Wholeness

They were the meaning and they were born into meaning.
Their world taught them that they and it were meaningless.
Religion taught them to have faith that there is a meaning.
Some believed it and some didn’t.
But how many saw that they were the meaning and that they were living in it?

When we treat persons as mere objects we diminish ourselves.

Our ability to see things as pictures is achieved by the intellect not just by sensibility. To be able to identify something as an image of something else is to see the image as conveying not just a reminder of that depicted object but presenting it under a certain angle and with a certain slant and to see it with a certain meaning. All this is the work of intellect and not just sensibility.

Wholes can be analyzed into pieces and moments. Pieces can be detached from their wholes. Moments can’t. A branch is a piece of a tree. It can exist independently of it, at which point it itself becomes a whole. A musical pitch is a moment. It can’t exist independently from a sound.

God isn’t dead. He’s dismembered. His parts are scattered all around us. If only we have eyes to see.

It’s dark because you are trying too hard.
Lightly child, lightly. Learn to do everything lightly.
Yes, feel lightly even though you’re feeling deeply.
Just lightly let things happen and lightly cope with them.

I was so preposterously serious in those days, such a humorless little prig.
Lightly, lightly – it’s the best advice ever given me.
When it comes to dying even. Nothing ponderous, or portentous, or emphatic.
No rhetoric, no tremolos,
no self conscious persona putting on its celebrated imitation of Christ or Little Nell.
And of course, no theology, no metaphysics.
Just the fact of dying and the fact of the clear light.

So throw away your baggage and go forward.
There are quicksands all about you, sucking at your feet,
trying to suck you down into fear and self-pity and despair.
That’s why you must walk so lightly.
Lightly my darling,
on tiptoes and no luggage,
not even a sponge bag,
completely unencumbered.

-Aldous Huxley , Island

Such bad poetry(as most Oriental art), read Charles Swinburne instead.

and then there’s this…

The great boon of repression is that it makes it possible to live decisively in an overwhelmingly miraculous and incomprehensible world, a world so full of beauty, majesty, and terror that if animals perceived it all they would be paralyzed to act. … What would the average man (sic) do with a full consciousness of absurdity?

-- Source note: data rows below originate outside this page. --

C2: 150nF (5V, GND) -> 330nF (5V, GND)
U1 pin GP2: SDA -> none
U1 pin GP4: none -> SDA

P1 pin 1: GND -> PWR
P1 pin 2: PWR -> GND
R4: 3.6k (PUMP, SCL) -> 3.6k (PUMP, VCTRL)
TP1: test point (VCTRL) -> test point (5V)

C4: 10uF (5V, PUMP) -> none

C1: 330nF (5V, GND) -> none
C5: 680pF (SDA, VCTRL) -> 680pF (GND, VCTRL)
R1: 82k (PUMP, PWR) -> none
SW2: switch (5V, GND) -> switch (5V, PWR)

He has fashioned his character for the precise purpose of putting it between himself and the facts of life; it is his special tour-de-force that allows him to ignore incongruities, to nourish himself on impossibilities, to thrive on blindness. He accomplishes thereby a peculiarly human victory: the ability to be smug about terror.

-Ernest Becker, The Denial of Death

Thats some good stuff bro, first time I am seeing something sensible on this forum. Post more. I dont agree with the psychoanalysts and psychologists but this is at least interesting and coherent.

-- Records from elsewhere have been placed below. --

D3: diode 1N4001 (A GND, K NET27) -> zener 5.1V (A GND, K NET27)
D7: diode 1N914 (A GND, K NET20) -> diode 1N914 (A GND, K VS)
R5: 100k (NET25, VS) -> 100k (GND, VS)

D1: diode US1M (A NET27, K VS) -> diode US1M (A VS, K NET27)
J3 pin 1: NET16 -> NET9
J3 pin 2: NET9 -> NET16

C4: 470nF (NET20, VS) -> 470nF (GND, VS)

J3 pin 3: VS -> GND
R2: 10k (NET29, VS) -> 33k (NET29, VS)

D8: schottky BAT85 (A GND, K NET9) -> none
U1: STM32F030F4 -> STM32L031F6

Has Huxley ever written anything on Christianity?

The perennial philosophy.

Terror management theory

I don’t have a problem with psychology but with their dishonesty as to what is possible to be established and what isn’t. Most of them talk about things like fear or hatred as if these were some rigorous and observable phenomena when we simply and plainly lack the technological and scientific ability to penetrate the mechanisms of brains and cognition and emotion in general to any meaningful degree. And psychoanalysis is complete quackery that is completely discredited and scientifically hopeless, psychology has to wait and accept it is only relevant as a branch of biology and sociology is not a science, like philosophy or economics, and that’s completely fine.

I know what fear and hatred are. I don’t need to wait around for science to tell me.

:sunglasses: :sunglasses: :sunglasses: :sunglasses: :sunglasses:

:sunglasses: :sunglasses: :sunglasses: :sunglasses: :sunglasses:

Which one I can think of three.
Julien, Thomas Henry, and Aldous

Not really about Christianity, though is it.
It is a failed attempt atfinding a “highest” common denominator to a series of incompatible religions, only to conclude with a sort of half baked atheism.

Grand father Thomas Henry mentions God only to dismiss him, coining the term agnostic.

2 Other notable Huxley’s were eugenicists, so probably not much use to the discusion.

Science can tell you more about them, beyond your own personal experience of them.

If you scroll up you will see that he was responding to a quotation by Aldous Huxley.